Women in Dentistry with Dr. Carol Gomez Summerhays: Leadership in Action
This was a great conversation! I welcomed Dr. Carol Gomez Summerhays to this Oasis Conversation about Women in Dentistry and learned quite a bit speaking with her.
Dr. Summerhays brings both her clinical perspective and her long involvement in organized dentistry when addressing a variety of professional issues, such as income disparities between female and male dentists and women’s access to top leadership positions.
During her presidency of the American Dental Association, Dr. Summerhays encouraged the association and its members to positively think about the one constant in the world of associations: Change. And she approaches the topic of women in dentistry with the same perspective.
“The world is changing dramatically. We are entering the fourth Industrial Revolution, which is fundamentally changing the way we live, work, and relate to each other,” she said. “The speed of change is accelerating and it is testing the limits of what is possible every day. New tools and materials are being developed. Science and technology are transforming the way we treat patients. The way patients manage their own oral health is also changing.” She added: “Change is the law of life and those who look only to the past or present are certain to miss the future.”
I hope you enjoy the conversation and share your thoughts and feedback with us at firstname.lastname@example.org
Chiraz Guessaier, CDA Oasis Manager
Dr. Summerhays, past president of the American Dental Association, has a long list of accolades as a dental professional and for her community and charitable involvements. Her illustrious career began as a pre-med student but, on a study trip to Mexico, she visited a dental school and saw numerous opportunities for herself and her future family life. As a result, she changed her focus to dentistry. Along the way, she was fortunate enough to have been mentored by Dr. Clifton Dummit, a community dentistry professor at USC.
Dr. Summerhays’ dental school class had very few women; and male classmates wondered why women were entertaining the dental profession. Upon entering the Navy, she noticed there were even fewer female dental officers. And again, male colleagues would comment about female officers and the fact that their service duties/roles were easier. Surprisingly, at present, there are still challenges of a similar nature in dental schools. Women are attempting to get involved in leadership roles on the local, state or national levels but, are being blocked.

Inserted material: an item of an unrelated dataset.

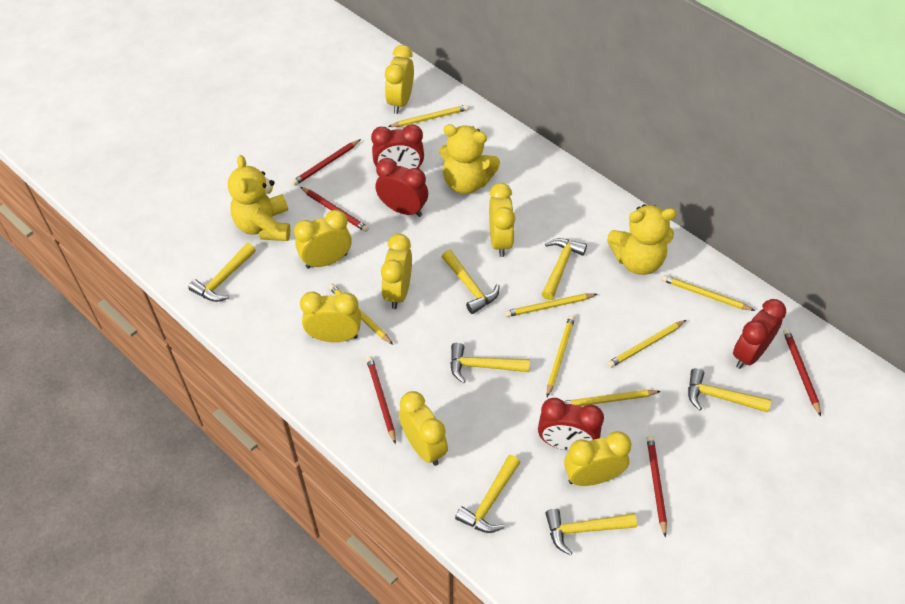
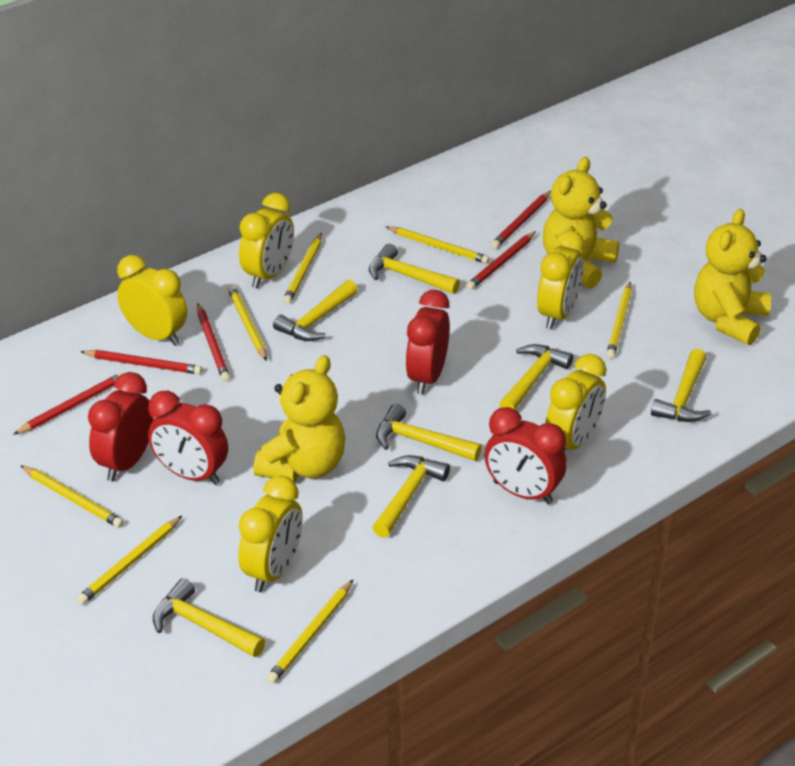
yellow clock: 7 -> 5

American data shows that there is still an underrepresentation of women in organized dentistry, especially in leadership roles and as academic deans but, in higher numbers than women in similar positions in Fortune 500 companies. To change this, the ADA’s diversity committee tracks the number of women in board positions across the country, but the change has to start at the bottom of the pyramid – school, local, state levels – with more opportunities to network, share stories and feel empowered. National organizations such as the Association for Women Dentists (AWD) and the Women’s forum at the upcoming ADA meeting aim to facilitate such opportunities.
Other American data shows that there is continued steady growth of female applicants to dental schools. There has been a 1% increase each year since 2005 of female dentists. Even while there may be equal numbers or female and male dental practitioners, it is not inconceivable that, in the future, women may make up the majority of practicing dentists. Furthermore, women, not debt loads are changing the career path of dentistry as they are more inclined to pursue work in community dentistry as well as accept and treat medicare patients.

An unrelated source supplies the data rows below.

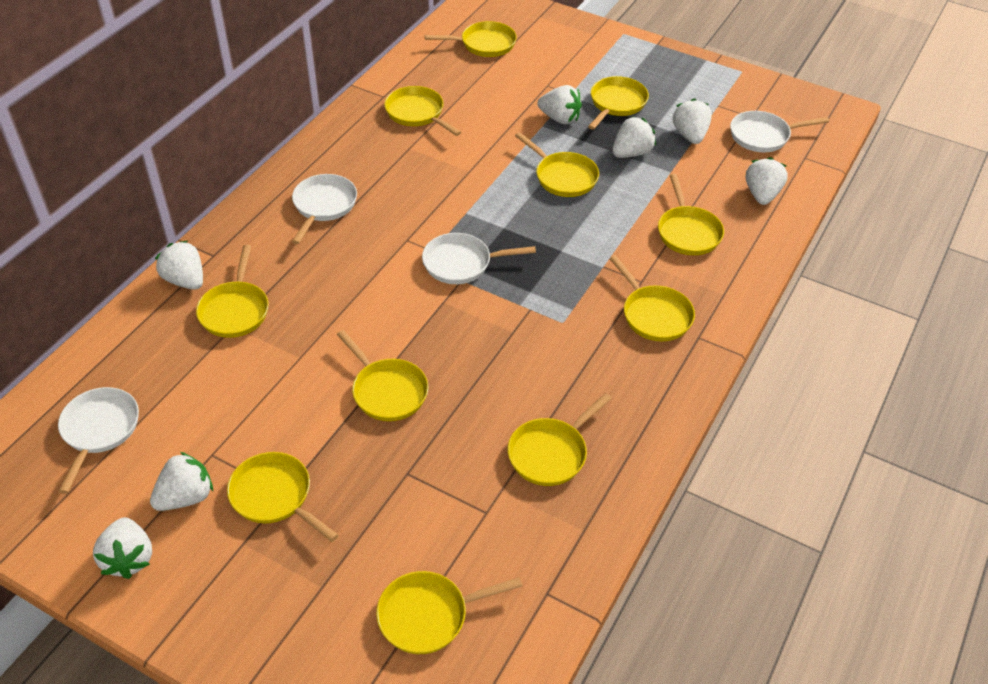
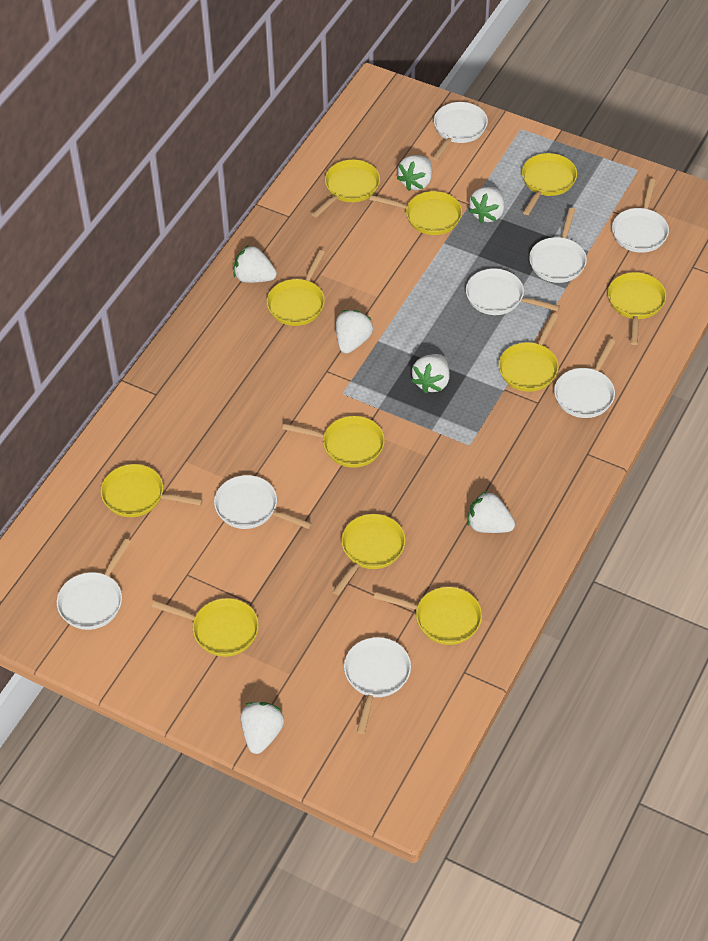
white pan: 4 -> 8

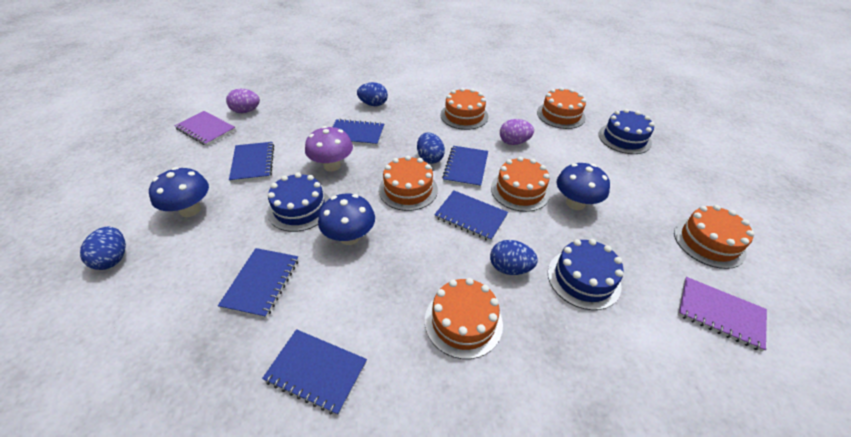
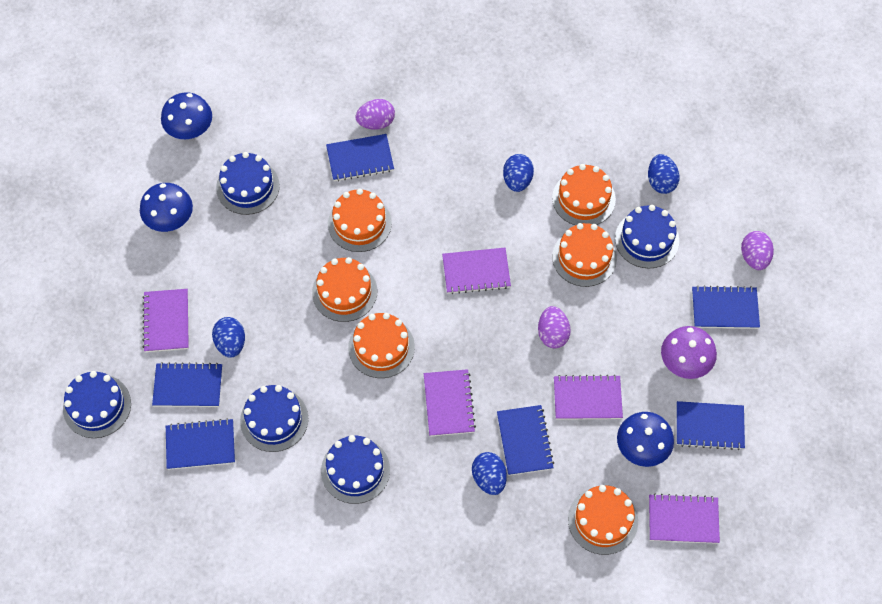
blue cake: 3 -> 5
purple egg: 2 -> 3
purple notebook: 2 -> 5

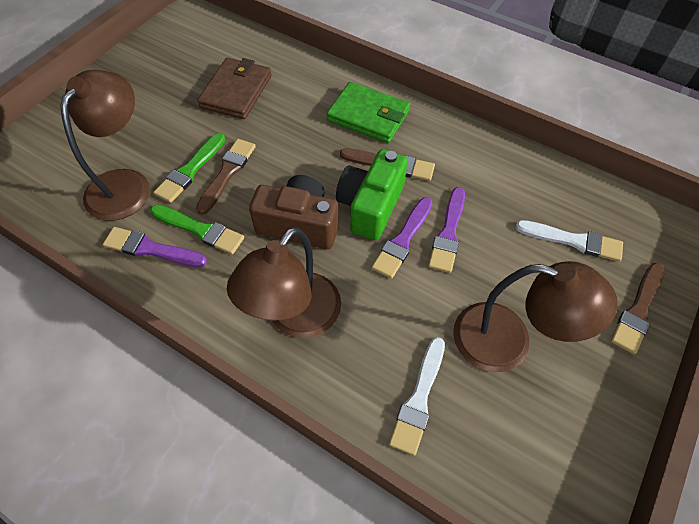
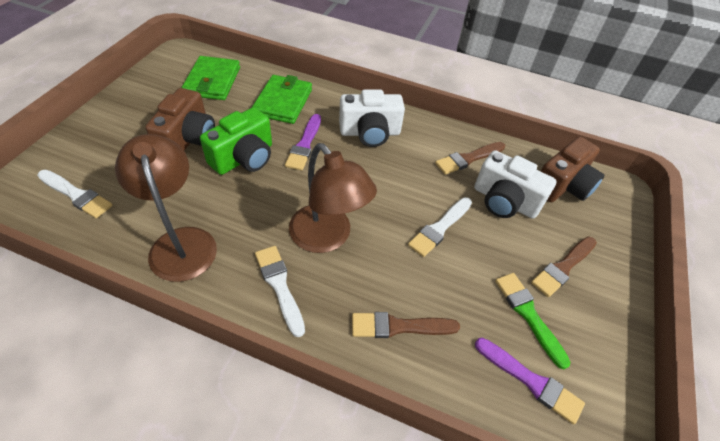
brown camera: 1 -> 2
brown lamp: 3 -> 2
brown wallet: 1 -> 0
green brush: 2 -> 1
green wallet: 1 -> 2
purple brush: 3 -> 2
white brush: 2 -> 3
white camera: 0 -> 2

Reports have also shown that there is a discrepancy in wages between the genders with female dentists earning 20-37% less than their male counterparts at different stages in their careers. These differences have not been entirely accounted for, but may include factors, such as the fact that women may treat more medicare patients for lower reimbursements, more emphasis placed on preventive versus surgical treatment, spend more time communicating with patients and may be given lower compensation packages.
Looking into the future, Dr. Summerhays is optimistic that dentistry will become more integrated with medical care and that women will play a larger role in this integration. Women will bring about a positive change in the profession and their inclusive leadership style will be beneficial to associations and organizations. Dentistry is still a good profession and provides women with a good future even though there may be hurdles along the way. It is important to stay positive, continue to learn and focus on one’s future dreams.